I am now convinced that a gay relationship within the same workplace can never work out. It is marred by too many complications especially when most gays prefer to stay “straight” and remain below the radar as much as possible as to not compromise their career. In a conservative society like in this country, admitting that you’re gay to your colleagues, moreover, to your boss is definitely NOT a good idea. Although, there is nowhere within the constitution of this country that you can be sacked on the grounds of being gay (given of course, you keep your hands, your tongues and your asshole to yourself at work), just by being openly gay at work will put you at risk of being alienated and subjected to sexual harassment.
I have been working in the same department for the past five years. Within this period of time, I had a few “crushes” on some of my colleagues, tried to turn them in a real relationship but all my efforts ended in vain. Today, I finally decided to end another attempt at turning a colleague into a future BF. I have given up all hope at fostering a romantic relationship with him, not fearing of being openly gay but finally admitting that he is probably not meant for me.
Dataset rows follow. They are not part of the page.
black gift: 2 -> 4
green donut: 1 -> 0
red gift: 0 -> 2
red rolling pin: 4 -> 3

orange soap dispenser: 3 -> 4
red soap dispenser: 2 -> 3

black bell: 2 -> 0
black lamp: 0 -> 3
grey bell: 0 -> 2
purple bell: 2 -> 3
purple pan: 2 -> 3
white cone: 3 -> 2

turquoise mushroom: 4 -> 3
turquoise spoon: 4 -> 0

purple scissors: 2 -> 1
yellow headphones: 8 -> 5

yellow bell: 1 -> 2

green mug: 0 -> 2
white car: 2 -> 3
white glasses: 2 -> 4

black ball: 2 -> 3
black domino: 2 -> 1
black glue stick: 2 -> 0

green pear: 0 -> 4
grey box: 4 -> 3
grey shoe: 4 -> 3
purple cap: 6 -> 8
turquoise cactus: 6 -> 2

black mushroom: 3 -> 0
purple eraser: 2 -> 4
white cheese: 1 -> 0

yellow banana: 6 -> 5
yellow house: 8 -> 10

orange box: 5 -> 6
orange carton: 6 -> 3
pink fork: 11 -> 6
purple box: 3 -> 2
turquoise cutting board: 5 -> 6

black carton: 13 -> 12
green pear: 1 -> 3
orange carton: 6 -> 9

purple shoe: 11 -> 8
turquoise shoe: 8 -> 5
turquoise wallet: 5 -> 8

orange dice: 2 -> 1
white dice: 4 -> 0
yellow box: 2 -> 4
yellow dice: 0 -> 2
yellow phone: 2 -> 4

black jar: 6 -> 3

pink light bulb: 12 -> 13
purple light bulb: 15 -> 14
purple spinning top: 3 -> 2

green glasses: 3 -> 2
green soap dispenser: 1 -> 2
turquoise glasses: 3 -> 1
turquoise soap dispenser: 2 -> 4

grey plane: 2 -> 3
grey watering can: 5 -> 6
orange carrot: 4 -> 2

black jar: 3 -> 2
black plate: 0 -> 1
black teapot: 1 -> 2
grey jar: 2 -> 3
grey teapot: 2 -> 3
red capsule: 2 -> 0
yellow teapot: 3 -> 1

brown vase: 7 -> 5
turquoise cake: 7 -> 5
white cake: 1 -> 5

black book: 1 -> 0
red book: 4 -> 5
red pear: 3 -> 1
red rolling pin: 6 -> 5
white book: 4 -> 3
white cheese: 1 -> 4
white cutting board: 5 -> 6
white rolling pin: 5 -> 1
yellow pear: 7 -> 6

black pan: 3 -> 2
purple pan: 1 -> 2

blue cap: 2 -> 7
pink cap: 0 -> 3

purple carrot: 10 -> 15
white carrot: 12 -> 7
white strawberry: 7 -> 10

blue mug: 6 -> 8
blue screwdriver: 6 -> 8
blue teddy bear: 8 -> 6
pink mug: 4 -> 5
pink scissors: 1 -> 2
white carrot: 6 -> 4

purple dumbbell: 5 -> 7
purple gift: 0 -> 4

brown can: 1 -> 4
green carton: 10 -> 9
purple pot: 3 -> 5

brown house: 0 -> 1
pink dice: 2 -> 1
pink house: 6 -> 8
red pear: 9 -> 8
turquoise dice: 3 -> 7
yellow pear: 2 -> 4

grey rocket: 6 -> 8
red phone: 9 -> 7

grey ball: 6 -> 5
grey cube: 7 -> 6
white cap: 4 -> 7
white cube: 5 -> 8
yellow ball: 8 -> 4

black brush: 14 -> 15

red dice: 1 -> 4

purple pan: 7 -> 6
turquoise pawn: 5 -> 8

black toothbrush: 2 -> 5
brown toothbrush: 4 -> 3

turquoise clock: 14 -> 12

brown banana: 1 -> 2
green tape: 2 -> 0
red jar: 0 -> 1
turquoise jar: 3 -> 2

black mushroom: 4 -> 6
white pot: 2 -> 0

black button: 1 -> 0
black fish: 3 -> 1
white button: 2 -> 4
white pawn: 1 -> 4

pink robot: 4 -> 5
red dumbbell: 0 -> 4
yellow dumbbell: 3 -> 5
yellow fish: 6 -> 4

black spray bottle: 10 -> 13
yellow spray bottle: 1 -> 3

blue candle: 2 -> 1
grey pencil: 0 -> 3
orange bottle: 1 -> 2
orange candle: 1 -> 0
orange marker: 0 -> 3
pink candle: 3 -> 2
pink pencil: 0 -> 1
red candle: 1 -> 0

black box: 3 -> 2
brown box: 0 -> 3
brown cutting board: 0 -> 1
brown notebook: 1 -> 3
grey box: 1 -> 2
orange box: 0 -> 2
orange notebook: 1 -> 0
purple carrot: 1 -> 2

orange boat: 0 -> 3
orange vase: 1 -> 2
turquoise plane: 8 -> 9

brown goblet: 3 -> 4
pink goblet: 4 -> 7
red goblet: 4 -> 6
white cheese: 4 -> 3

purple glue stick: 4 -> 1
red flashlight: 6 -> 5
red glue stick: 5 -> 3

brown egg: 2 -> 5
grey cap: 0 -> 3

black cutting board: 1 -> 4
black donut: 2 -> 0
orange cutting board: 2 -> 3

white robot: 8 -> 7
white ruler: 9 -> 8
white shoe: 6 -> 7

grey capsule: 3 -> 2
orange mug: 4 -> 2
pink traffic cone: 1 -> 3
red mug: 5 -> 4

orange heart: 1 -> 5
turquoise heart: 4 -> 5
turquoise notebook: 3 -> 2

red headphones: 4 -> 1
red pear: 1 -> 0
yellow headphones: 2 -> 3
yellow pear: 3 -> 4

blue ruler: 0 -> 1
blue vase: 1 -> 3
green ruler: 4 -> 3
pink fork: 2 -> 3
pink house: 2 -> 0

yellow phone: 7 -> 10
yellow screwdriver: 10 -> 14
I have endured enough from this state of emotional instability, I want to be happy again, happy to go to work, happy to have friends, happy to be productive and most of all, happy to be GAY.
I had this “crush” on this new guy that came to the department a few months back. He was supposedly replacing a very cute guy that decided one day he had had enough of me and decided to move on (pardon the sudden emotional outburst, that’s a joke, I really wish it was true though). This guy is really cute. He has the cutest button nose, a really adorable smile (with a fang sticking out on one side every time he smiles, just like me), and the thing that I really like about him is that innocent look he has on his face. To put it simply, he is the ultimate super cute “kampung boy”, get the picture.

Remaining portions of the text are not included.